In his acceptance speech at the 1980 Republican National Convention, Reagan called on the people of America to help him renew the American compact and return to the core values so important to the founding of this nation.

Reagan said, “I ask you not simply to ‘trust me,’ but to trust your values – our values – and to hold me responsible for living up to them.”

He called for a renewal of the American spirit that he said knew no bounds, the spirit that he had seen all over America that was “…ready to blaze into life if you and I are willing to do what has to be done.”

Reagan’s vision for American renewal was not to use government to channel the energies of the American people, but to unleash them.

And that he did … and together we changed the world.

In these days of remembrance, gather your children and grandchildren around the dinner table and tell them about the Reagan Revolution.

Tell them about those dark days in America when it seemed we had lost our strength and our courage.

And tell them how a seemingly ordinary man rose from a humble upbringing to restore our faith in America and in ourselves.

Help them to see things with the moral clarity that Reagan had; tell them that our choices are not between left and right, but between right and wrong, between good and evil.

We must be diligent in this because it is up to those of us of the Reagan Generation to teach those that follow us the principles under-girding faith, family and freedom that Reagan brought back to America.

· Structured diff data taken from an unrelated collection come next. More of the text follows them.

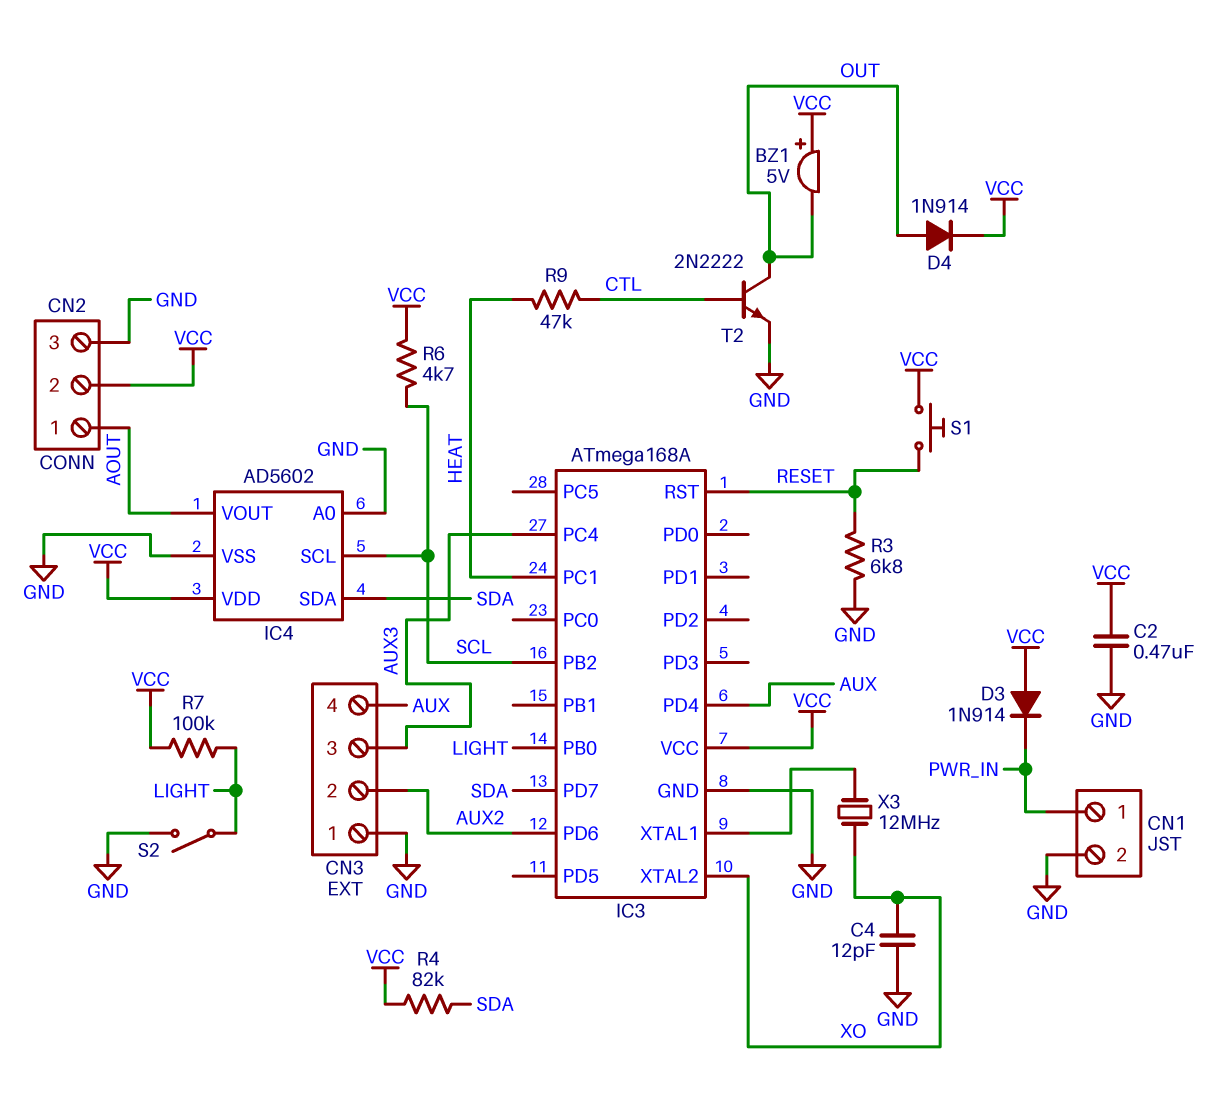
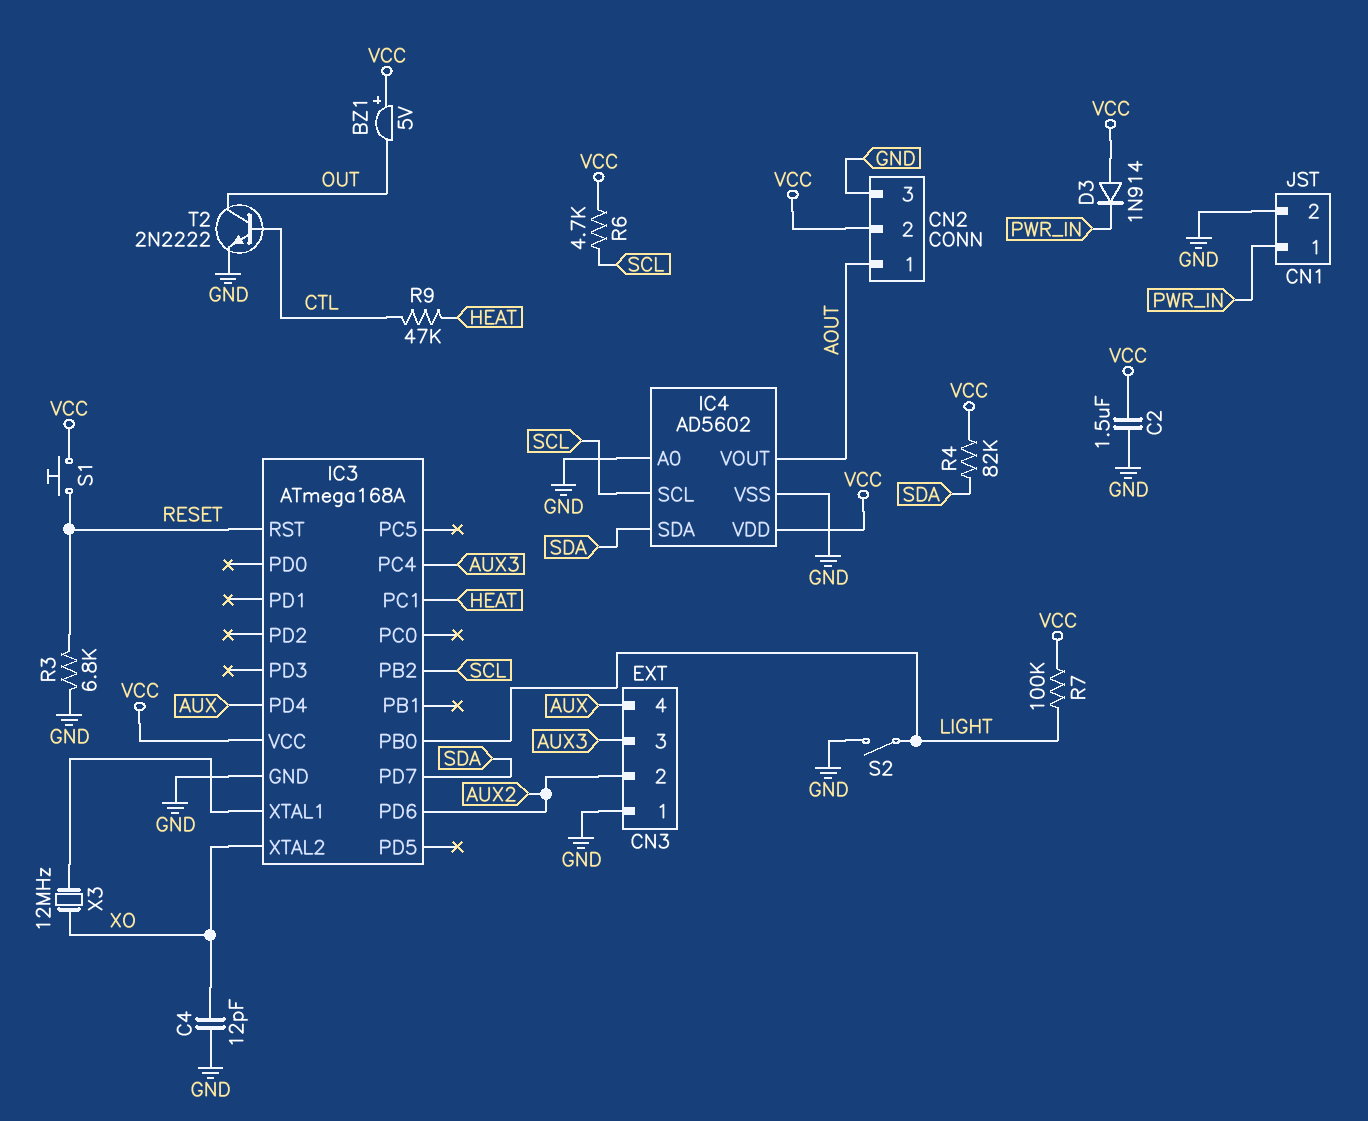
C2: 470nF (GND, VCC) -> 1.5uF (GND, VCC)
D4: diode 1N914 (A OUT, K VCC) -> none

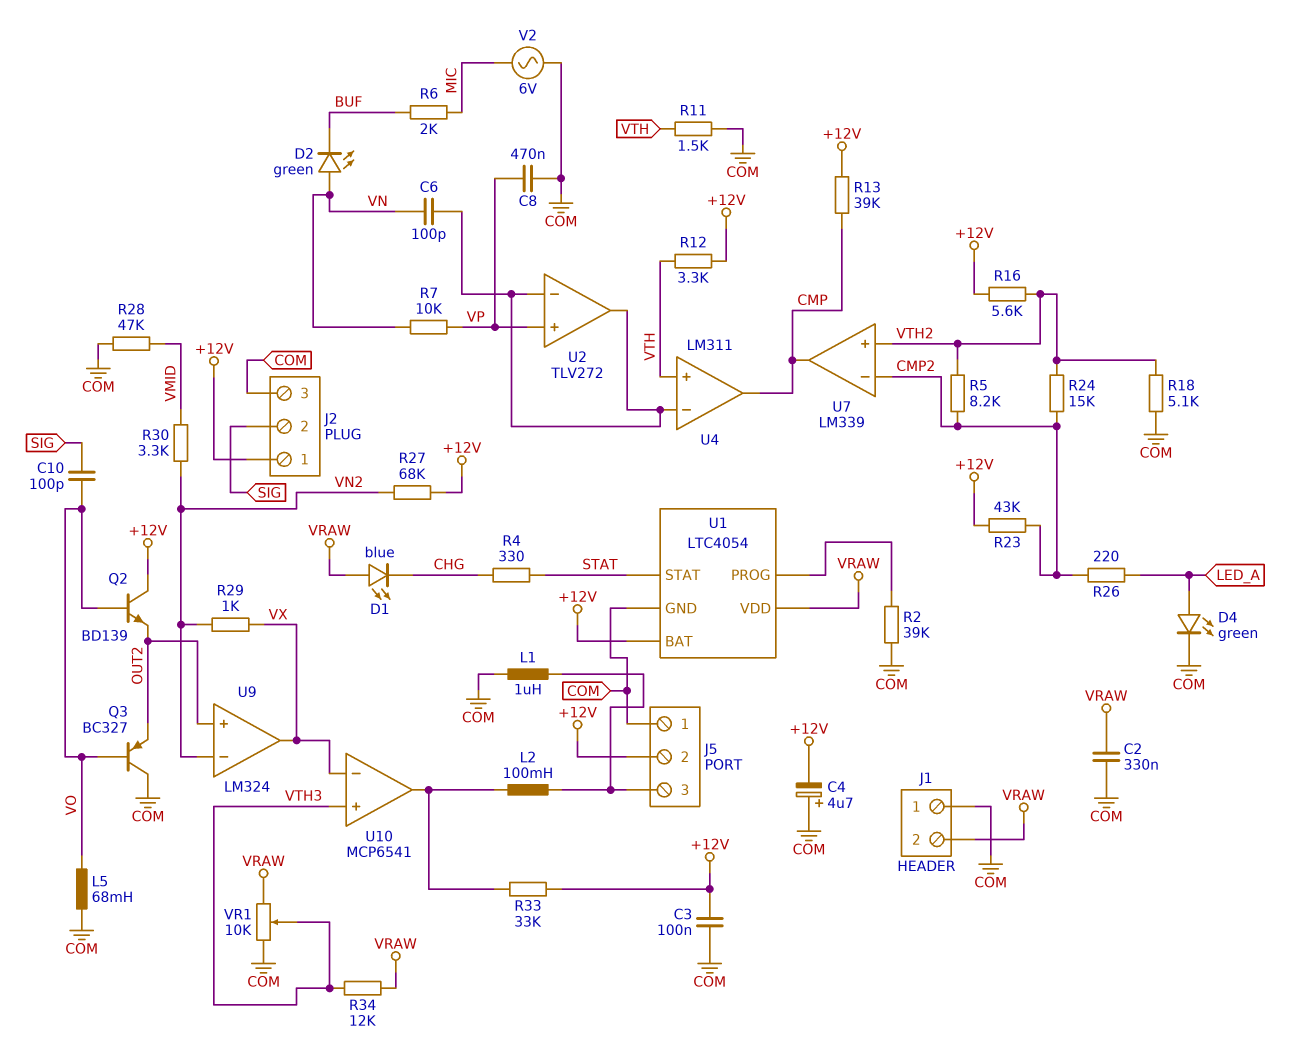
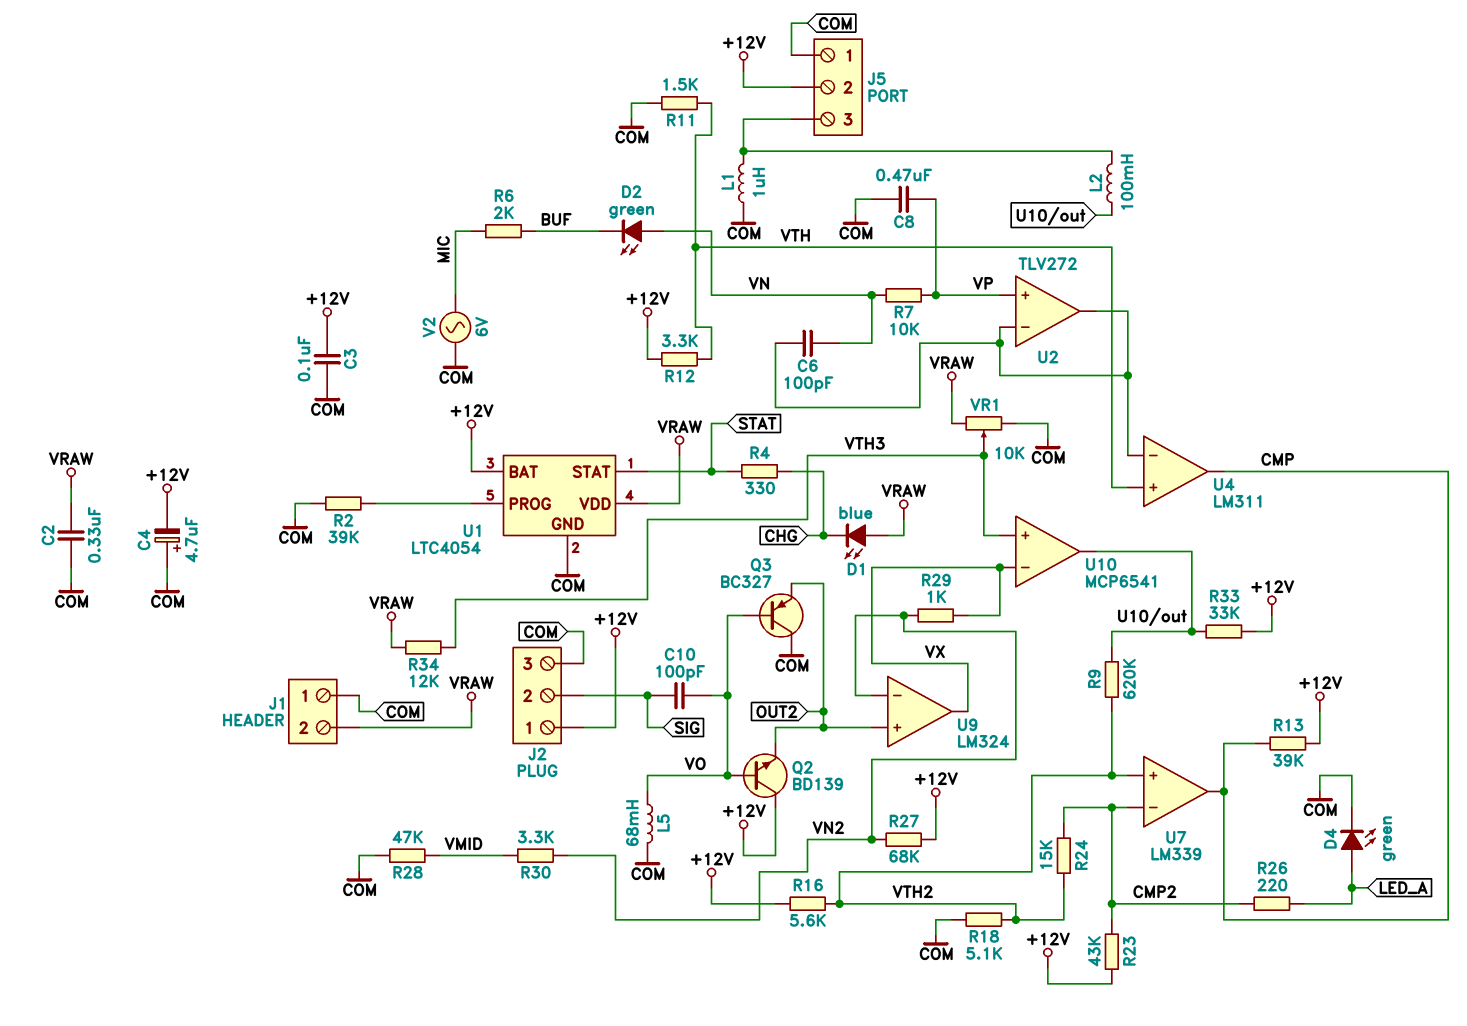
R5: 8.2k (CMP2, VTH2) -> none
R9: none -> 620k (U10/out, VTH2)

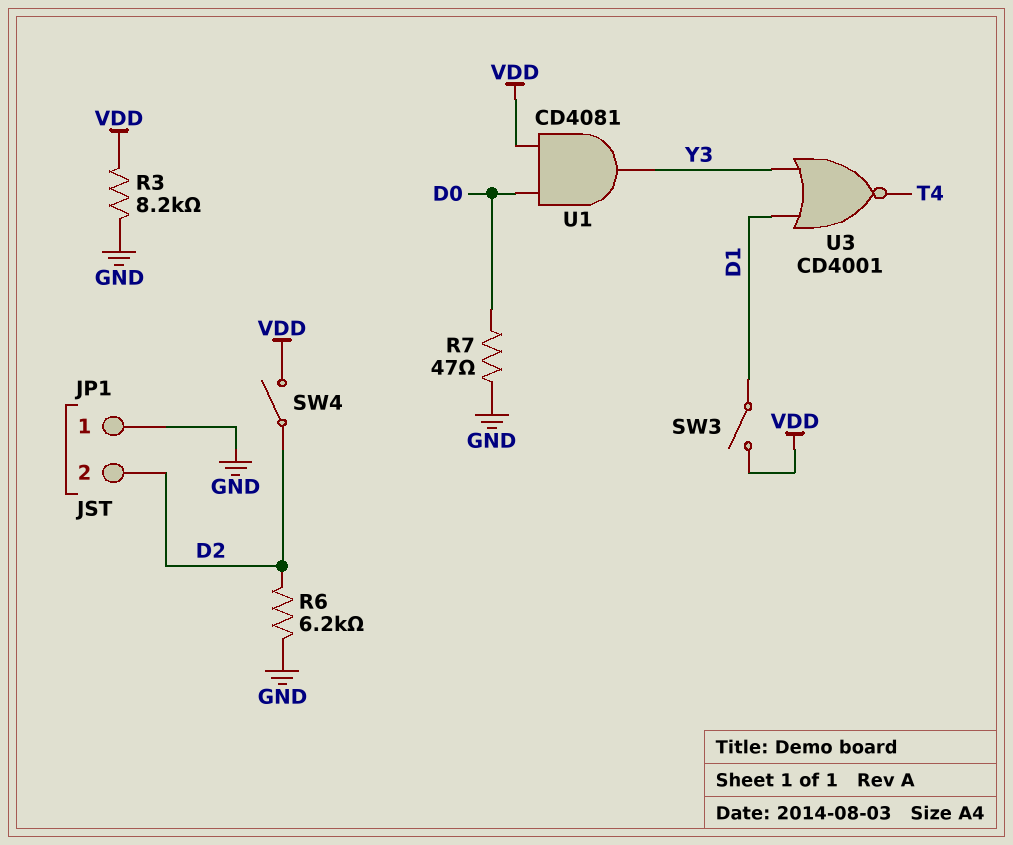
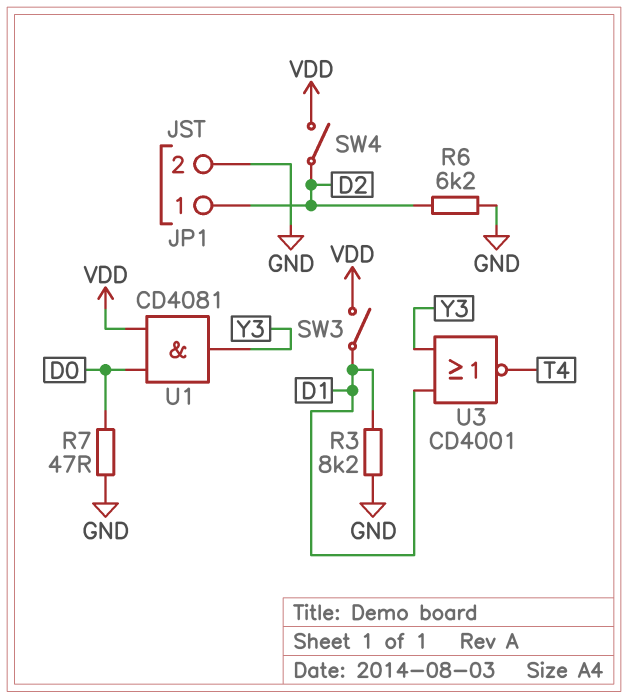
JP1 pin 1: GND -> D2
JP1 pin 2: D2 -> GND
R3: 8.2k (GND, VDD) -> 8.2k (D1, GND)

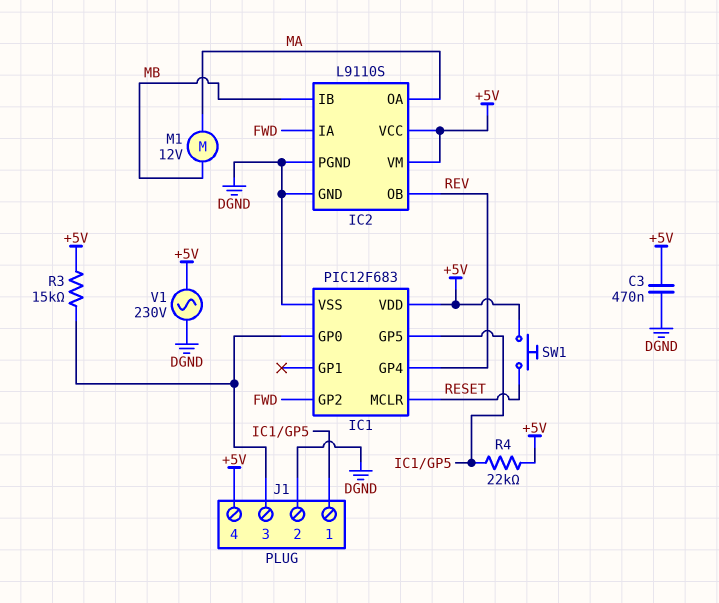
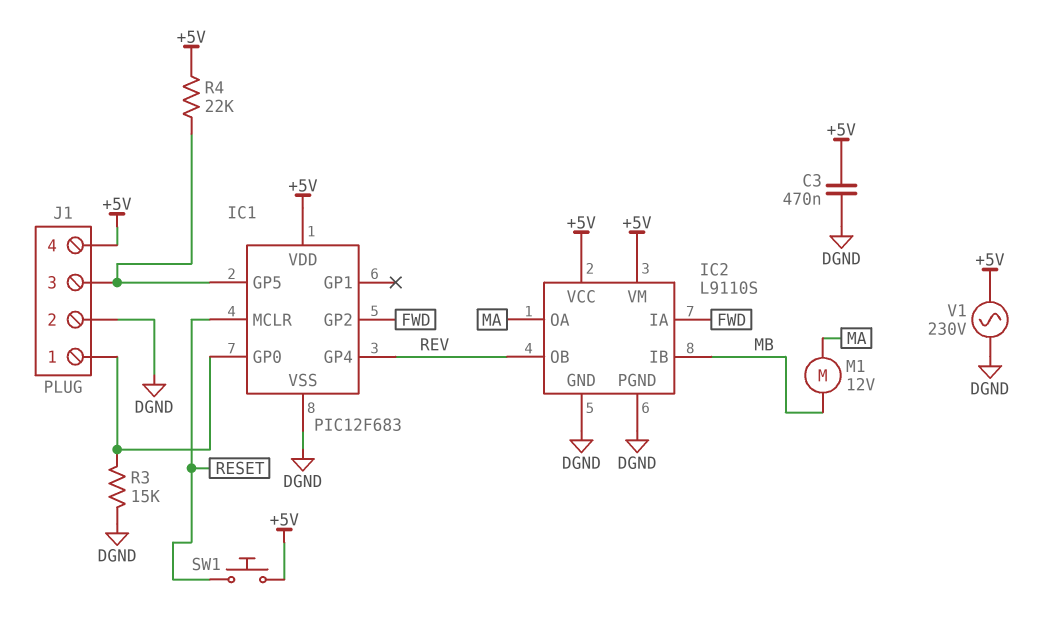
J1 pin 1: IC1/GP5 -> IC1/GP0
J1 pin 3: IC1/GP0 -> IC1/GP5
R3: 15k (+5V, IC1/GP0) -> 15k (DGND, IC1/GP0)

And it is up to us to tell our children that not only can one man make a difference, one man can start a revolution that can change the world.

Tell your children and grandchildren that though he has taken his leave of this earth, the revolution he inspired must continue through us, and as it does, America’s sun will always be rising.

Do this around the family table because that is not only where “…great change in America begins,” that is where it will be sustained.

Do this because, who knows, the next Reagan may be sitting at your table tonight.